Natural Hair & Hair Care Glossary of Terms: Cultivating Minds!

Natural Hair Terminology:

2nd Day Hair – Naturally kinky/curly hair that stays curly after styling and looks good the next day without turning far too frizzy.

ACV (Apple Cider Vinegar) – ACV is an all-natural substance that can be used in several ways as part of a natural hair routine. ACV is known to balance the pH level/acidity of the hair. When diluted in water to form an “ACV rinse,” it can take the place of shampoo to cleanse the hair and scalp. It is used as a final rinse after shampooing and before conditioning, as the acidity is close to that of natural hair, to promote healthy hair by tightening and sealing the cuticle. It also closes the cuticle of the hair shaft, which helps the hair retain moisture and boosts shine.
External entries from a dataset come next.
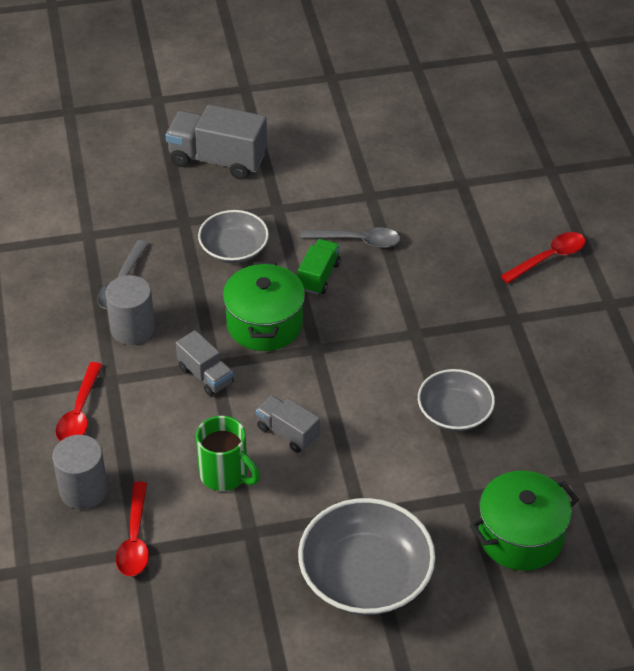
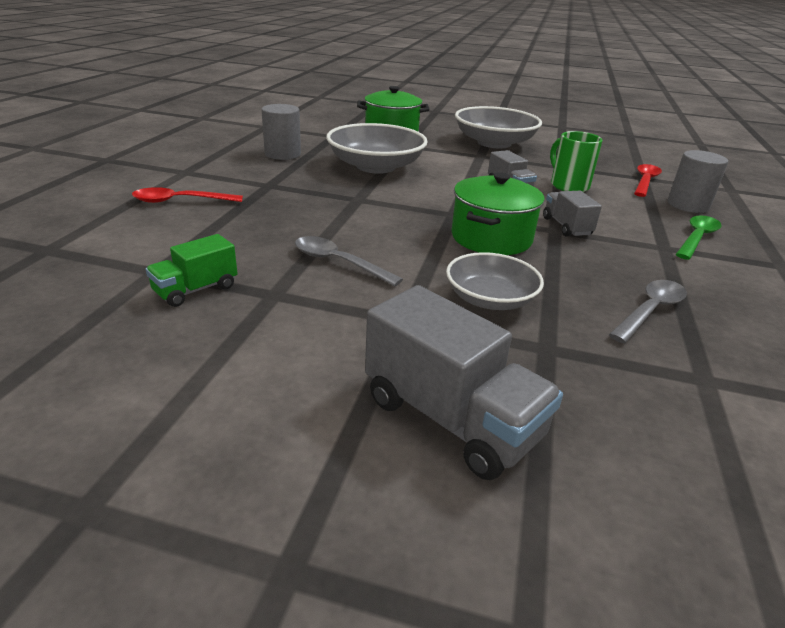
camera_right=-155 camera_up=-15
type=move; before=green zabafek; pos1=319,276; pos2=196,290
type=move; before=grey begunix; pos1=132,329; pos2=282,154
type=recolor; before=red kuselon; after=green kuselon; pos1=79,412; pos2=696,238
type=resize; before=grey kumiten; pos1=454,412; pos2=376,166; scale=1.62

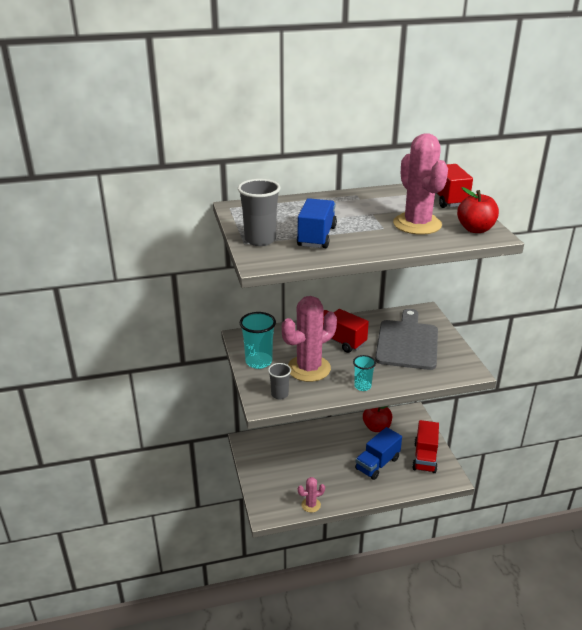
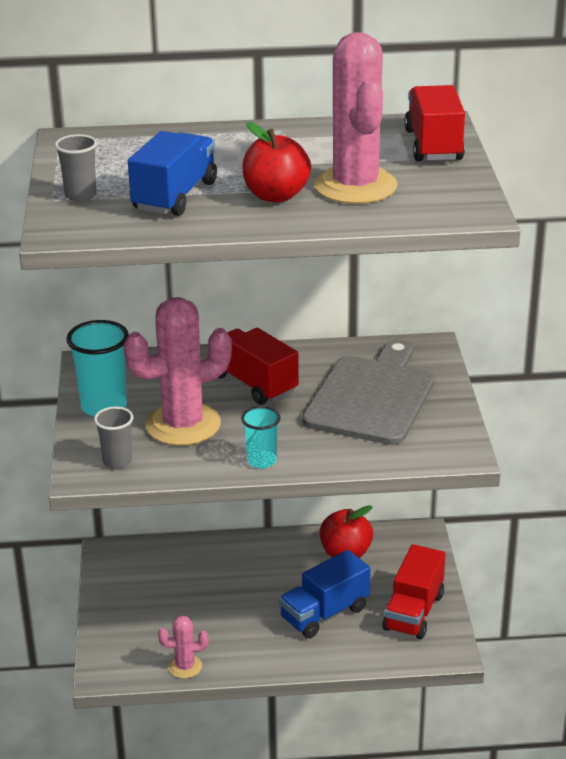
camera_right=10 camera_up=0
type=resize; before=grey lutepodel; pos1=260,240; pos2=80,195; scale=0.61
type=move; before=red zibinol; pos1=475,229; pos2=276,196

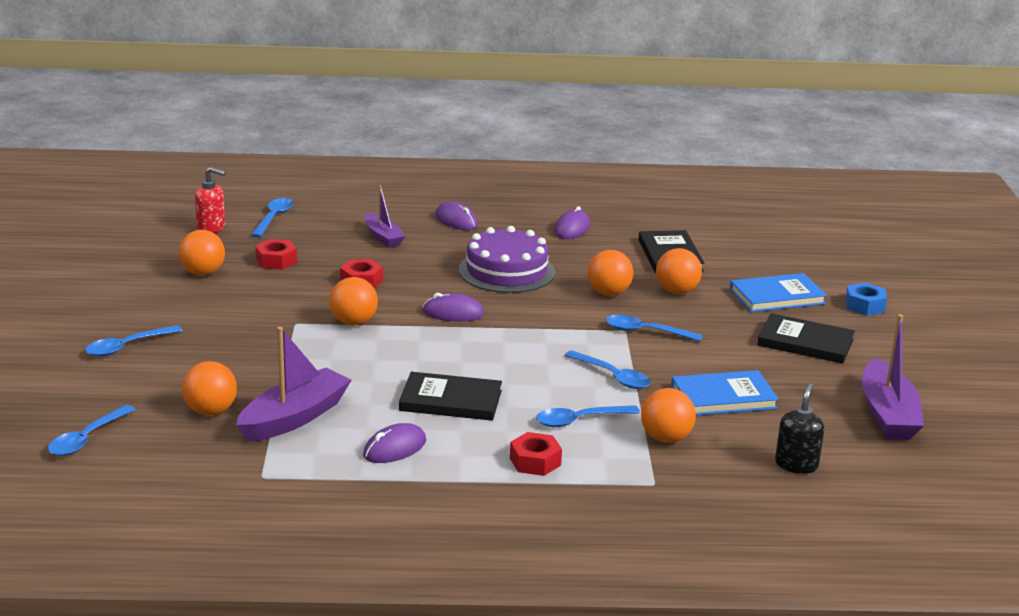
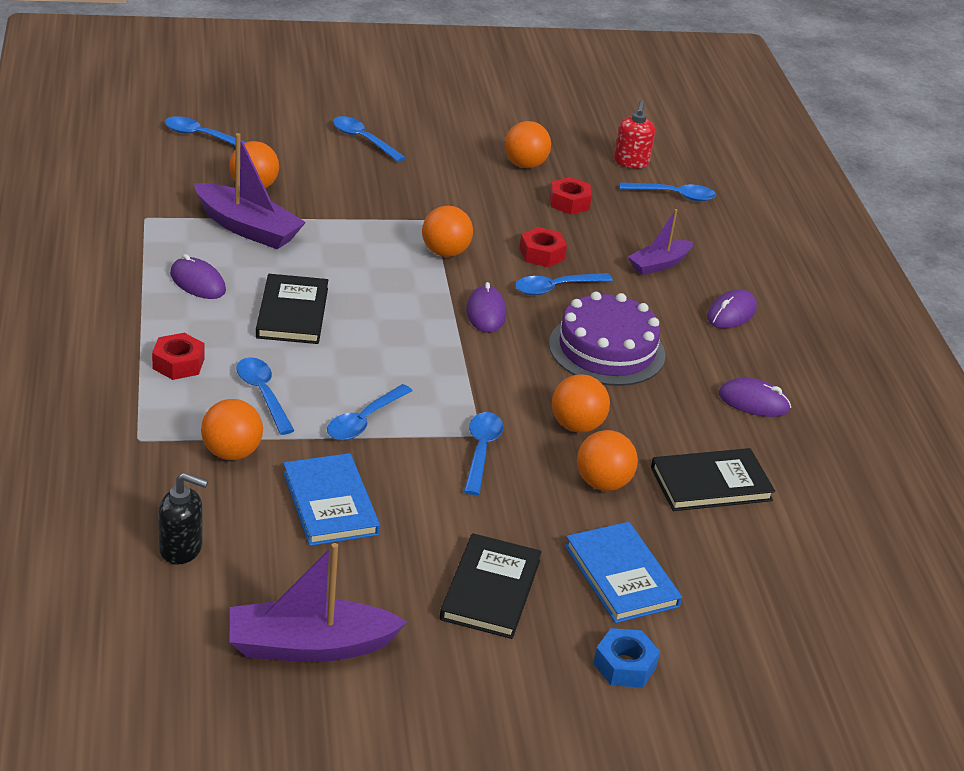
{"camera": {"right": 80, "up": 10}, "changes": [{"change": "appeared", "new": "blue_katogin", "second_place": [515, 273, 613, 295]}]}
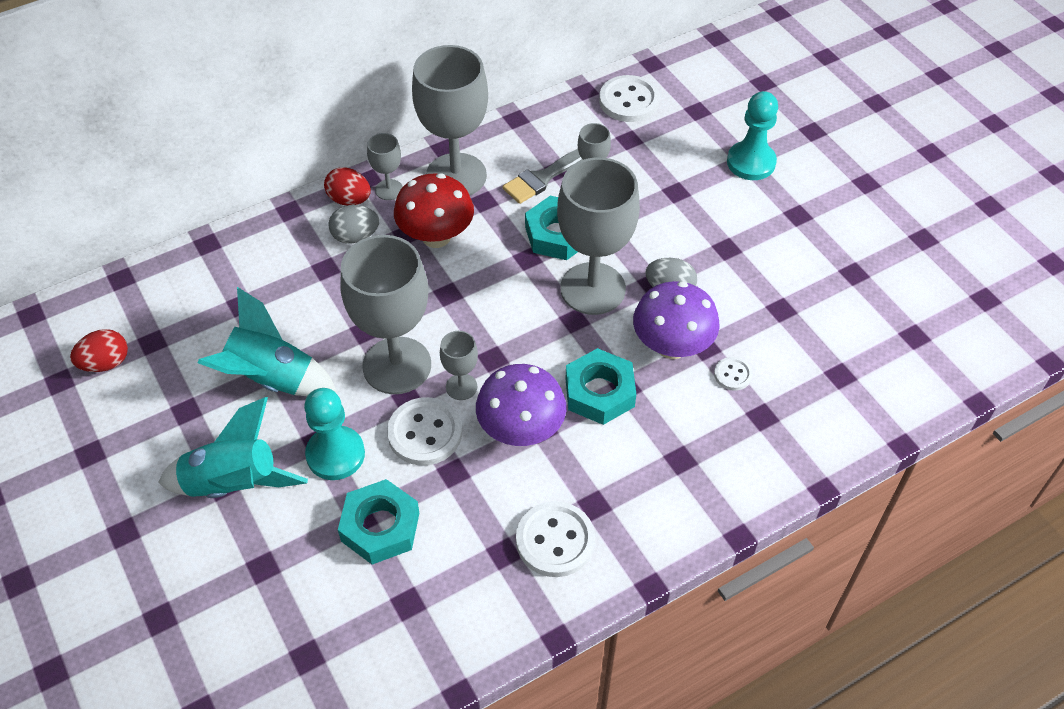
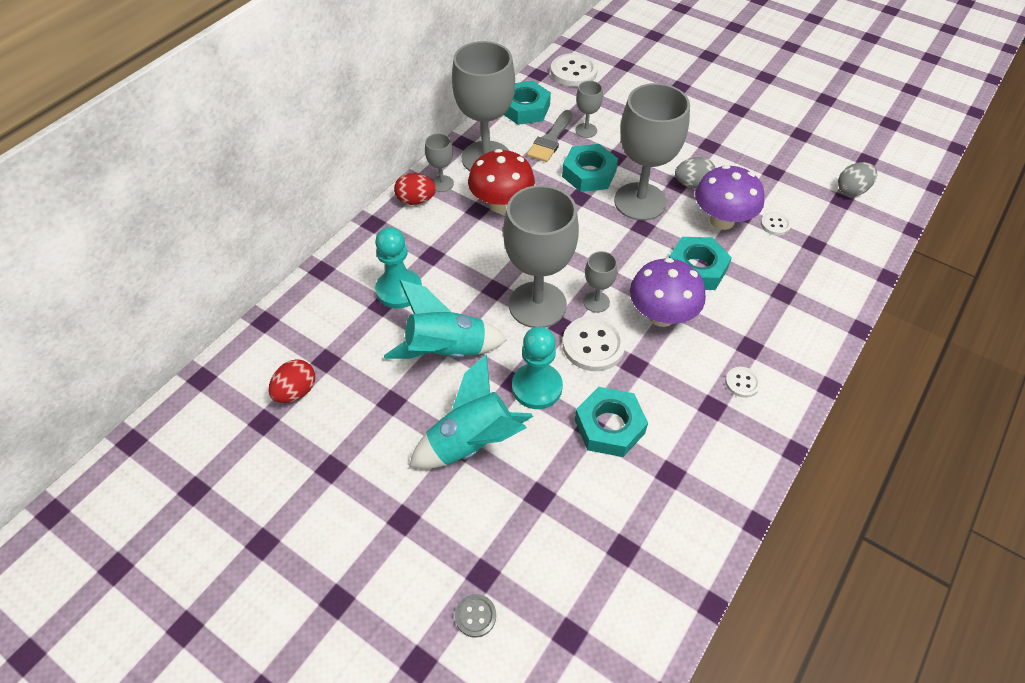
{"camera": {"right": -25, "up": 0}, "changes": [{"change": "relocated", "old": "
Afro – A hairstyle that is rounded in shape and naturally kinky curly coiled hair.

ALS (Ammonium Lauryl/Laureth Sulfate) – A harsh cleansing agent which is found in shampoos.

APL (Arm Pit Length) – This is a guide to the length of your hair growth in reference to when the hair reaches your arm pit.
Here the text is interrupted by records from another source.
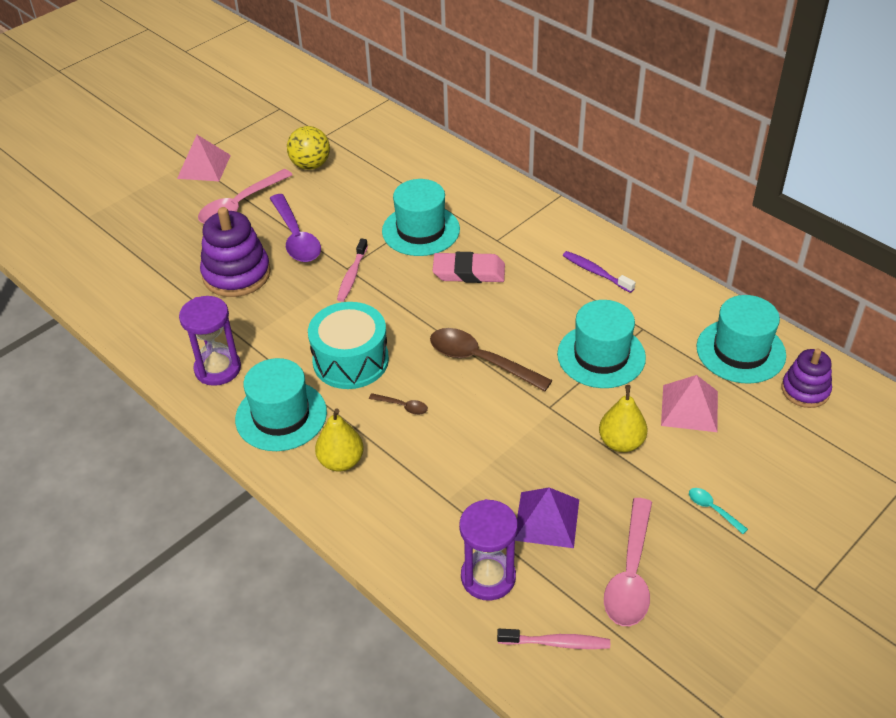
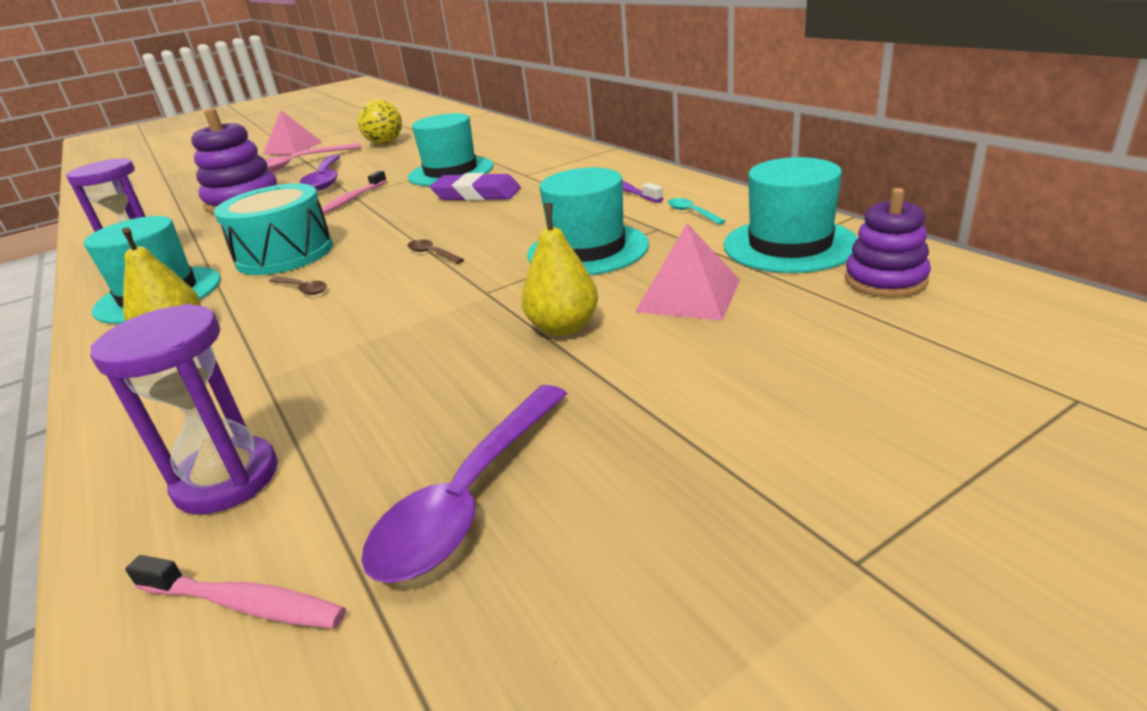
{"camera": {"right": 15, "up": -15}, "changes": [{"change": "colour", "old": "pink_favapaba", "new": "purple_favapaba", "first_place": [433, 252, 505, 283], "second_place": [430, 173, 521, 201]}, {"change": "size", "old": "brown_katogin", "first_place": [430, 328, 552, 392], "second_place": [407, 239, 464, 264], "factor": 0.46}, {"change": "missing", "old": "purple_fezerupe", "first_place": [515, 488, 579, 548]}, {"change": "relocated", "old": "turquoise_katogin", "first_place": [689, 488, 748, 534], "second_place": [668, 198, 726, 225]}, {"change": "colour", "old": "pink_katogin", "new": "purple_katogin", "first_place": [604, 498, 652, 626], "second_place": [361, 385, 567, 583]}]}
Baggy – This is a method that helps reduce breakage, split ends, and dryness. After moisturising and sealing one’s hair at night, simply cover the hair with a saran wrap, a plastic cap or shower cap on overnight to keep it moist and help the hair retain the moisture it needs for maximum growth retention. This can be done overnight to preserve a wet style, like a wash and go, or just for a short time while getting dressed.

Banding – A technique used to stretch the hair out. Wet hair is put in small ponytails, then ouchless bands or small rubber bands are placed every inch or so down the length of the ponytail. Once dry, the ponytail holders are removed and the hair is styled as usual.

Behentrimonium Methosulfate – Derived from grapeseed oil, this is the Mildest detangler available. It provides first class detangling without the buildup. It is also recommended for use in leave in baby/children products due to its mildness.

Braid Out – A curly style achieved by braiding the hair in loose plaits or cornrows. These are then unravelled and fluffed for a defined, uniform texture.

Bantu Knot – Hairstyle created when the hair is sectioned off in diamond, triangle or square shapes and twisted into knots. Also known as Zulu knots.

Bantu Knot Out – Hairstyle created by sectioning the hair into Bantu Knots on damp wet hair and then after it dries, the knots are taking out to achieve defined curly hair.

BC (Big Chop) – Cutting off relaxed, heat damaged, coloured and or chemically treated hair completely off to leave only one’s natural textured hair (also known as regrowth/new growth). If you’ve recently done this and are newly natural embarking on a healthy hair journey, CONGRATULATIONS and a warm welcome to The Natural Hair Community #TeamNatural!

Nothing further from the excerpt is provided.